On ground 3 of appeal it was submitted that the accused was not at the scene of the robbery and he appears to have been convicted on the basis of recent possession of the items stolen from the complainant yet it was not established whether he was found in possession of the stolen items or it was merely that he was near the scene of the robbery.
Counsel argued ground 4 of appeal saying that the appellant was not charged with being in possession of military uniform and no photo were produced in court of the appellant in military uniform.
On ground 5 of appeal counsel submitted that the failure to charge the appellant with a count of assault raises doubts as to whether the appellant committed the offence. Counsel, in regard to count 6 of appeal said that the magistrate did not consider the evidence that there was a grudge between the complainant and the appellant over a girl.

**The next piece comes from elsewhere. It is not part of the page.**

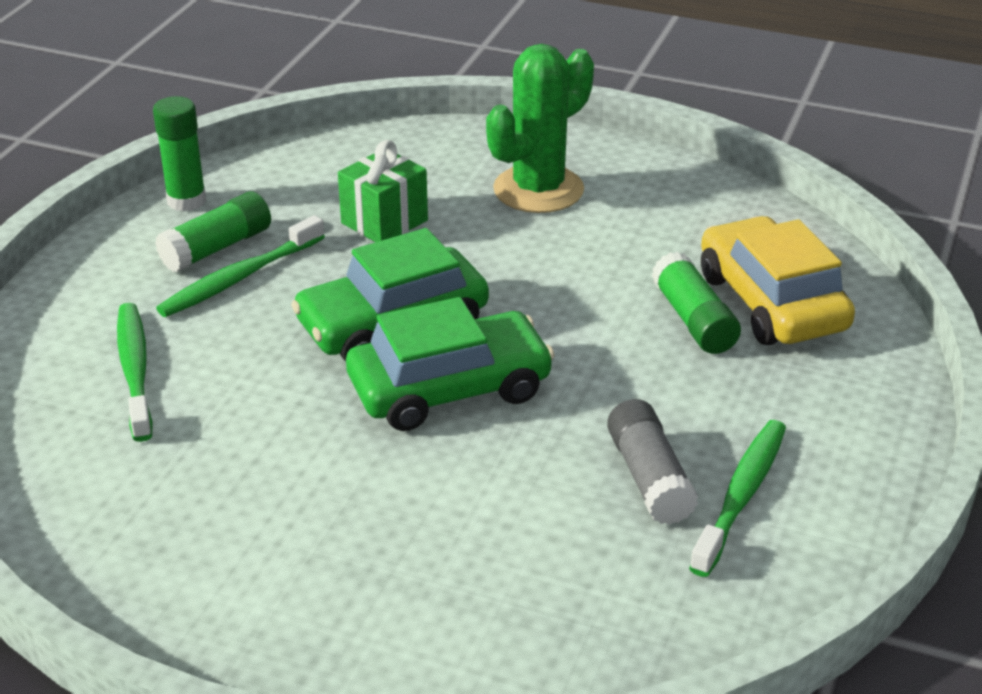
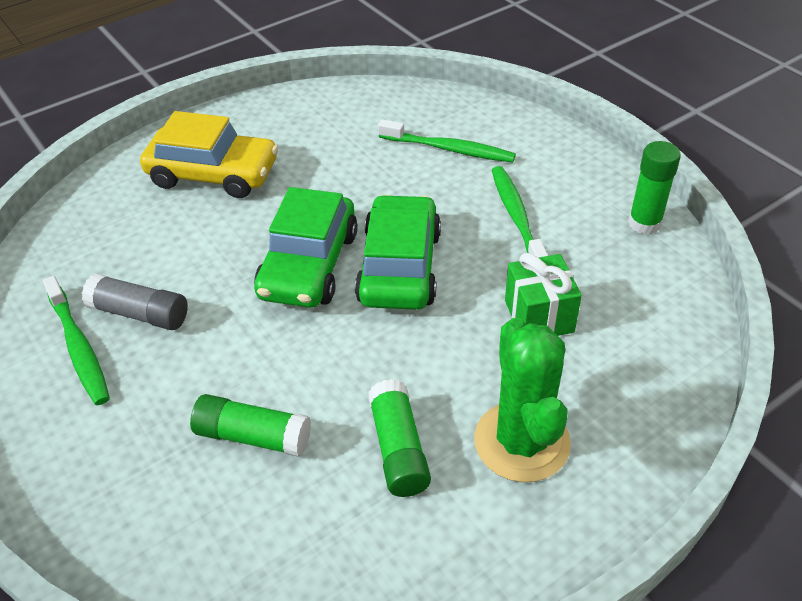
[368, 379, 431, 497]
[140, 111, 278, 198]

Concerning ground 7 of appeal counsel’s submission was that the owner of the shop was not called to produce receipts in proof that he had bought the goods. In the absence of that proof the goods could just have been cooked up or could have come from any other shop. His further submission was that the distance between the scene of crime and the point at which the appellant was arrested was given by witnesses as 50 meters, 500 meters, 250 meters etc and it was not clear how the magistrate settled on 250 meters as the right distance. According to counsel the door of the room where PW2 and PW3 were is said to have been broken yet the same door was said to have been locked by the appellant when he left the house. There were contradictions that counsel submitted could not be the basis of a conviction.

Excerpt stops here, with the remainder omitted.